We can use this token to make subsequent requests to the API. To verify the token, we need to base 64 encode the JSON file and include it in the Authorization header when calling the /whoami endpoint:

curl -H "Authorization: Token token=\"eyJwcm90ZWN0ZWQiOiJleUpoYkdjaU9pSmpiMjVxZFhJdWIzSm5MM05zYjNOcGJHOHZkaklpTENKcmFXUWlPaUl4T1RNeU9HRXlOak16WkRFNVlqSmlNV1kxTmpka1pqUTVaVGhpTURabU56SmlNMkkxTXpCaE9UVmtNbUl6TUdKa1pURmhOREkyTUdWbVpXRXlZMlF5SW4wPSIsInBheWxvYWQiOiJleUp6ZFdJaU9pSm9iM04wTDBKdmRFRndjQzl0ZVVSbGJXOUJjSEFpTENKcFlYUWlPakUyTWpnek16RTBNRGw5Iiwic2lnbmF0dXJlIjoickFnSmtnVTdGdlZsVEl4WHQwOEpJQ2s5aGZFNlJCTkNZenkwR2syNFgyZmtUcTYwX0d1UmVuV3J2SzQzQWw5WVA4Q29DeTRGaXdfX3E3RVk5bU1RWmQ1SHFDMUY4MEFYWW81dG52Vmd1REZRc0lnYldmSXNndVhCekdDaEhYd25IcVBzSkFpLXZpQjJzdGh2OE5maGVtN05TVlk1NWcweGxVOVB3NVZiSTlXc0Z2VmFPQ1R5ZGtSb0J1dW81NGpCcnAzOXliMDFybWVZSE1DeW9qUG1vdHBjN2dCMzFFTzVOalhZRXBZLXl5MUdnVkNrODdwdm4zVVkwZHhFWXdCTDVFR3NoNXBkV19jMF9LZktCSV9IU05NcmQ0Q2FNT0dRR3ZCNU1wb0kyRXRCWUVBWElZbnBZNFVVbnM2LXJfZ0pQYzNvMlhVMUo3akRUTF9aU3NUV0RYVU14Rno0TGJNSXNubGUwMUlBcUJpelE1YkpkUWU1VVFXYWVNc1UydUx6In0=\"" https://jn4eupuq9i.execute-api.us-east-1.amazonaws.com/test/whoami

The result should look something like this:

{"client_ip":"3.216.139.106","user_agent":"curl/7.68.0","account":"myConjurAccount","username":"host/BotApp/myDemoApp","token_issued_at":"2021-08-07T10:16:49.000+00:00"}

And with that, we have successfully demonstrated that requests to the Conjur API using the API Gateway work as expected. 
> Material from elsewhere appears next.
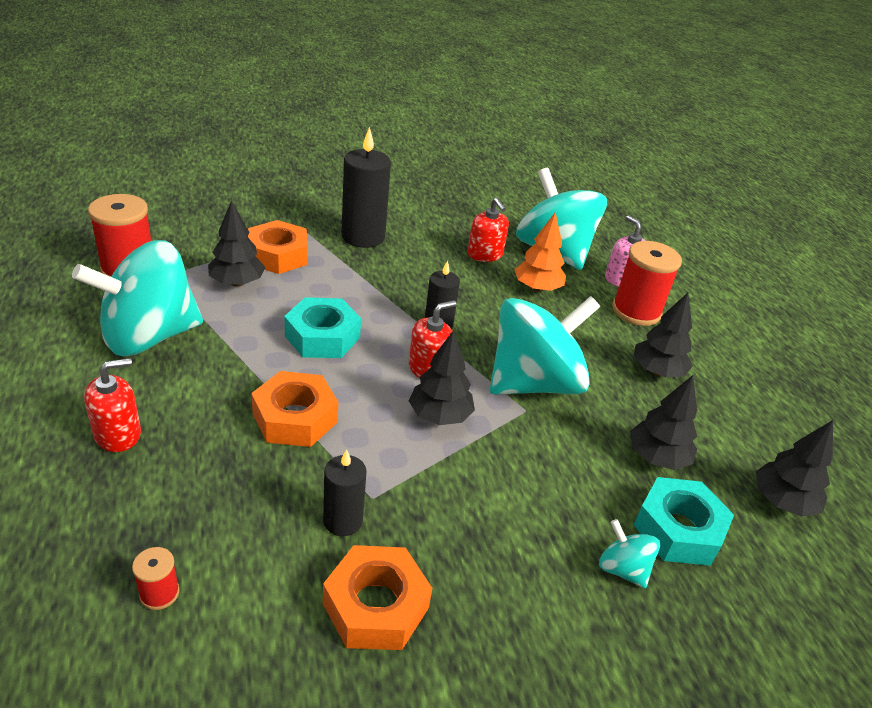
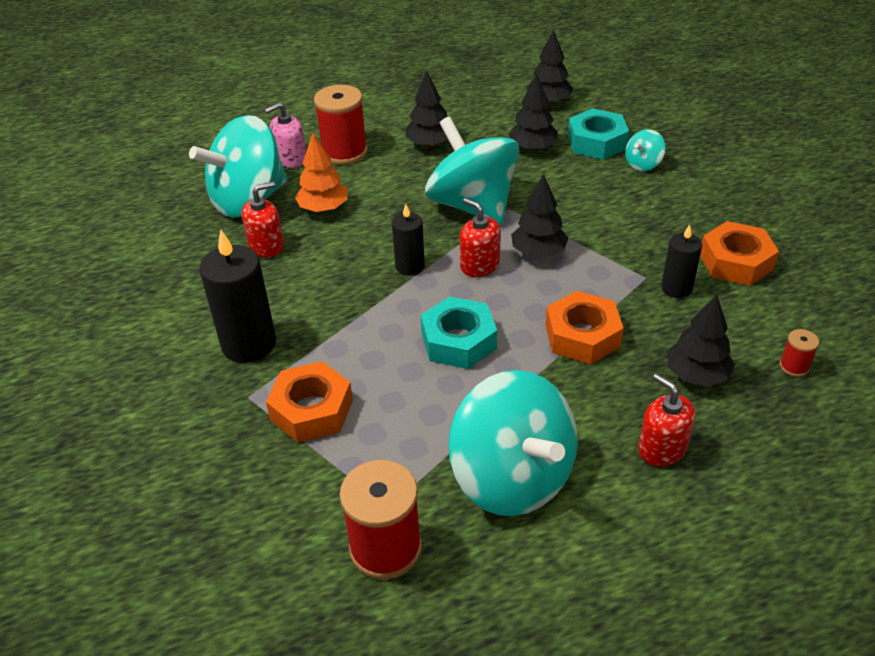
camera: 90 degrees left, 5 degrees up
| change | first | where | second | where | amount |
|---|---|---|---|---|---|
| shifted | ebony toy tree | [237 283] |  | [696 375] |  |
Note that because the /authn-iam/{service_id}/{account}/{login}/authenticate resource is exposed, it’s possible to log into Conjur using the native IAM integration:

We noted in the introduction that the API Gateway provides monitoring features. Clicking the Dashboard link shows charts reporting on common metrics like the number of calls, successful requests, unsuccessful requests, and latency.

Conclusion

Exposing an API to production workloads requires more than ensuring clients can make the required network requests. Critical services like Conjur must be highly available, monitored, and securely exposed using HTTPS.

By importing the Conjur OpenAPI specification into the API Gateway, administrators can take advantage of the security, reliability, and monitoring features built into the platform. This enables us to deploy Conjur into production environments with less effort and more confidence.

In this post, we looked at how to import the Conjur OpenAPI specification into API Gateway, how the API Gateway integrates with Conjur and verified the deployment with example API calls. By following these steps, you can deploy your own API Gateway instance to expose Conjur securely and reliably to your own services.